2007-02-16 Thread Andrew Morton
On Fri, 16 Feb 2007 14:50:22 -0800
Randy Dunlap [EMAIL PROTECTED] wrote:

 On Thu, 15 Feb 2007 20:44:45 -0800 Andrew Morton wrote:
 
  
  I have a report from a google person who just did some basic
  power-it-off-during-a-write testing on 2.6.20's ext3.  ordered-data is OK,
  but data=journal came back with crap in the file data.
  
  Is anyone doing any formal recovery stress-testing?
  
  I suspect we should resurrect and formalise my old
  make-the-disk-stop-accepting-writes-when-a-timer-goes-off thing.  It was
  very useful for stress-testing recovery.
 
 Where is your make-troubles patch, please sir?

gee, it's all buried in the ext3 debug patch

resurrects, makes it compile


But that's just the concept.  I think the core should be formalisation of the
concept, so that other journalling filesystems can use it.

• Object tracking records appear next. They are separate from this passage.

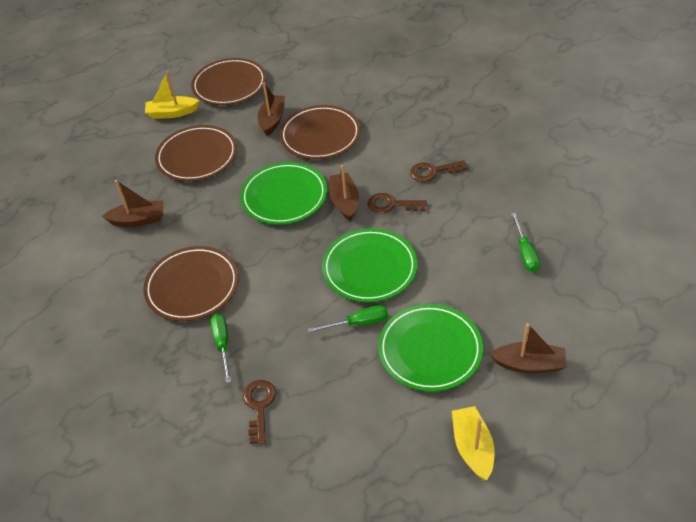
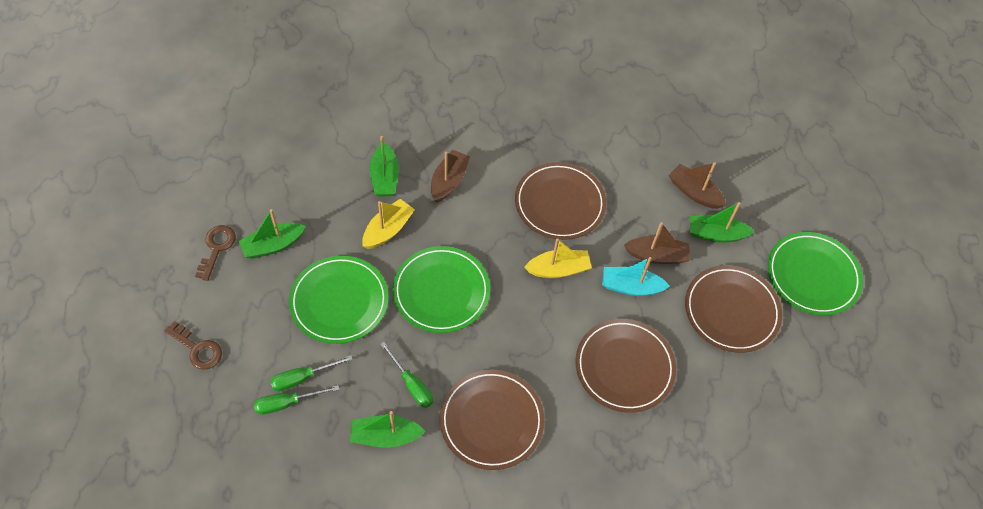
brown boat: 4 -> 3
brown key: 3 -> 2
green boat: 0 -> 4
turquoise boat: 0 -> 1

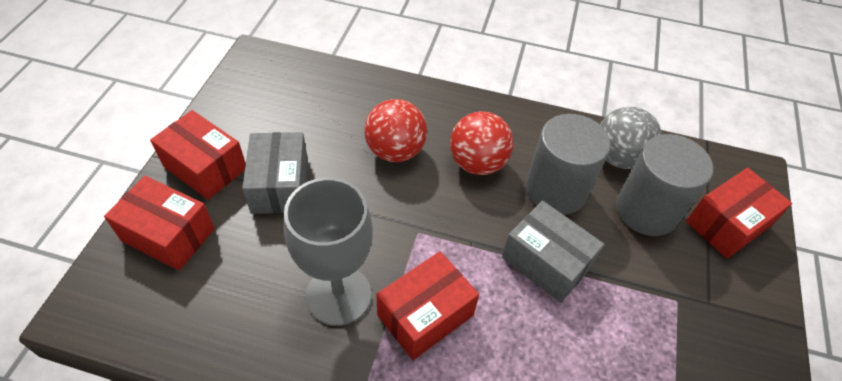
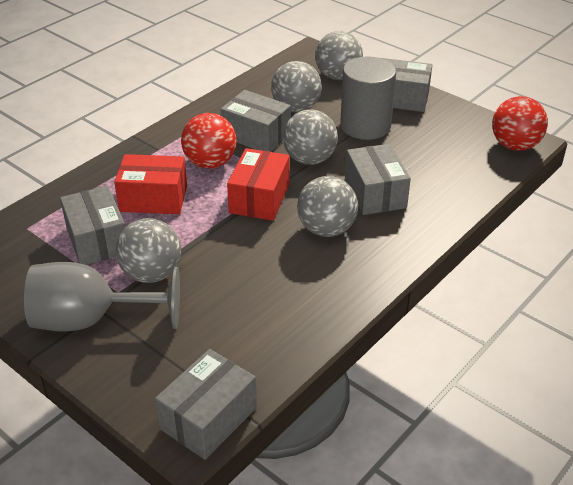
grey ball: 1 -> 5
grey box: 2 -> 5
grey cylinder: 2 -> 1
red box: 4 -> 2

And that concept is: make a device stop accepting writes when an interrupt
goes off.  I think using a timer is appropriate, and I think setting that
timer at [re]mount-time is suitable.  So it'd be a matter of hooking that
into the block layer (or the drivers) at the appropriate point, exposing
the APIs to the filesystems and then wiring up ext4.

Perhaps it has some synergy with the new fault-injection code, dunno.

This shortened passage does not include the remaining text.